(pubblicato anche come: I lampi di agosto)
«Un romanzo che rappresenta in chiave satirica eroico-burlesca un mondo che molti scrittori messicani avevano presentato in forma epica» (Italo Calvino). Le memorie immaginarie di un generale dell'ultima fase della rivoluzione messicana.
Nel 1964 a Cuba tra i giurati che premiavano questo romanzo del messicano Ibargüengoitia - sua opera prima narrativa - vi era Italo Calvino, che motivava: «Un romanzo che rappresenta in chiave di satira eroico-burlesca un mondo che molti scrittori messicani avevano già presentato in forma epica» e subito dopo aggiungeva: «Il momento della satira è sempre un momento di maturità». I lampi di agosto racconta le imprese di un generale durante l'ultima fase (1928-29) della rivoluzione messicana, quando ormai le folgori di speranza e i fermenti rivoluzionari di popolo, accesi nel 1910 da Pancho Villa ed Emiliano Zapata, sono un ricordo lontano, e in primo piano sono balzate maschere e caricature di generali che si disputano un potere rischioso ed effimero.
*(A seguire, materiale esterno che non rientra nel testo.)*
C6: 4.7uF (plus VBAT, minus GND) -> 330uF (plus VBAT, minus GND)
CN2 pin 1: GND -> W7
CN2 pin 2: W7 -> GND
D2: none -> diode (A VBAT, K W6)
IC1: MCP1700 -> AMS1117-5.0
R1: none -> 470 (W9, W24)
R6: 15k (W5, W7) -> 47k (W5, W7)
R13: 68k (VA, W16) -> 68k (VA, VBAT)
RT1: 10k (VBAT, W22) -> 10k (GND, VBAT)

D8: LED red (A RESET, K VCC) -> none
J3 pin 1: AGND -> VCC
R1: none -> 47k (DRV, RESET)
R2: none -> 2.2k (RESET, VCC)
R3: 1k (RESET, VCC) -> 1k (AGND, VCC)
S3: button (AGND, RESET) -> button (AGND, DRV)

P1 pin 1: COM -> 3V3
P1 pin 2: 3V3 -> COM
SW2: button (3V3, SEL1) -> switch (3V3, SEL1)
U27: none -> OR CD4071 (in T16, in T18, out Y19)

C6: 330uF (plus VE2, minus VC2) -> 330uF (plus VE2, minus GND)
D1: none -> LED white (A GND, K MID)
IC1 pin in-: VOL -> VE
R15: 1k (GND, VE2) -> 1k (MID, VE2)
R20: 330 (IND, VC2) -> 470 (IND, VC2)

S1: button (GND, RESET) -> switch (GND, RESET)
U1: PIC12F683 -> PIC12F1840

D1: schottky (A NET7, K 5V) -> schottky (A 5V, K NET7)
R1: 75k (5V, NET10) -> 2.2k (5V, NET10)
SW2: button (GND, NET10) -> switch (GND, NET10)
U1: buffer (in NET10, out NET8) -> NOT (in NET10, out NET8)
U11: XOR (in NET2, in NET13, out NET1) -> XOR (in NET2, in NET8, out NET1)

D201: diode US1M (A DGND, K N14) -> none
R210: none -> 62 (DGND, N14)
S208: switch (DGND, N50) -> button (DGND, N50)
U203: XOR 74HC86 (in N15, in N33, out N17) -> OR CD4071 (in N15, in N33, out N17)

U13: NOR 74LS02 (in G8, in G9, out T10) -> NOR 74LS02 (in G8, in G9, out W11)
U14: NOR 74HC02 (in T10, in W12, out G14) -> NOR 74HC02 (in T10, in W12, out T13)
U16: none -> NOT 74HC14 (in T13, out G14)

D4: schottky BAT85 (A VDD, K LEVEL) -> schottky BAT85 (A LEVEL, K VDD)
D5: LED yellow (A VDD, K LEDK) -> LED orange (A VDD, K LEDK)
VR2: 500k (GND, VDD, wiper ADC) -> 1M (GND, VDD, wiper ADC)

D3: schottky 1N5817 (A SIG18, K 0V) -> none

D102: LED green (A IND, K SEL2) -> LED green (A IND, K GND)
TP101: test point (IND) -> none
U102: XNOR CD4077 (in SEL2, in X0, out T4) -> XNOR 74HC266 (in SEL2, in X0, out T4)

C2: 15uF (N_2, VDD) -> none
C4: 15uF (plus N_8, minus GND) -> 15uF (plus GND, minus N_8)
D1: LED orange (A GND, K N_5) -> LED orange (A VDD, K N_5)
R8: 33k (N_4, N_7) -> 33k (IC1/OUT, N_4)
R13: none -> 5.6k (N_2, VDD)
Josè Guadalupe Arroyo, il protagonista narratore, è una di queste maschere, e Ibargüengoitia finge che gli abbia affidato uno dei numerosissimi memoriali che i suoi pari in carne e ossa dopo la rivoluzione avevano realmente lasciato per giustificarsi con la millanteria o vendicarsi con lo scandalo. Niente eroismo o gloria, e nemmeno più un senso visibile della storia, solo generali scalcagnati, sbornie di retorica e baruffe da osteria. Con quell'effetto di satira matura, perfino nell'epigrafe, in cui il gioco della parodia corre sul filo del «troppo vero per essere vero» ed eleva a parabola generale un romanzo che reca sul fondale fatti e personaggi reali mescolati alla finzione. E il significato generale è quello del ritratto feroce di uno di quei nefasti imbecilli che certi popoli sembrano portare iscritti nel loro destino.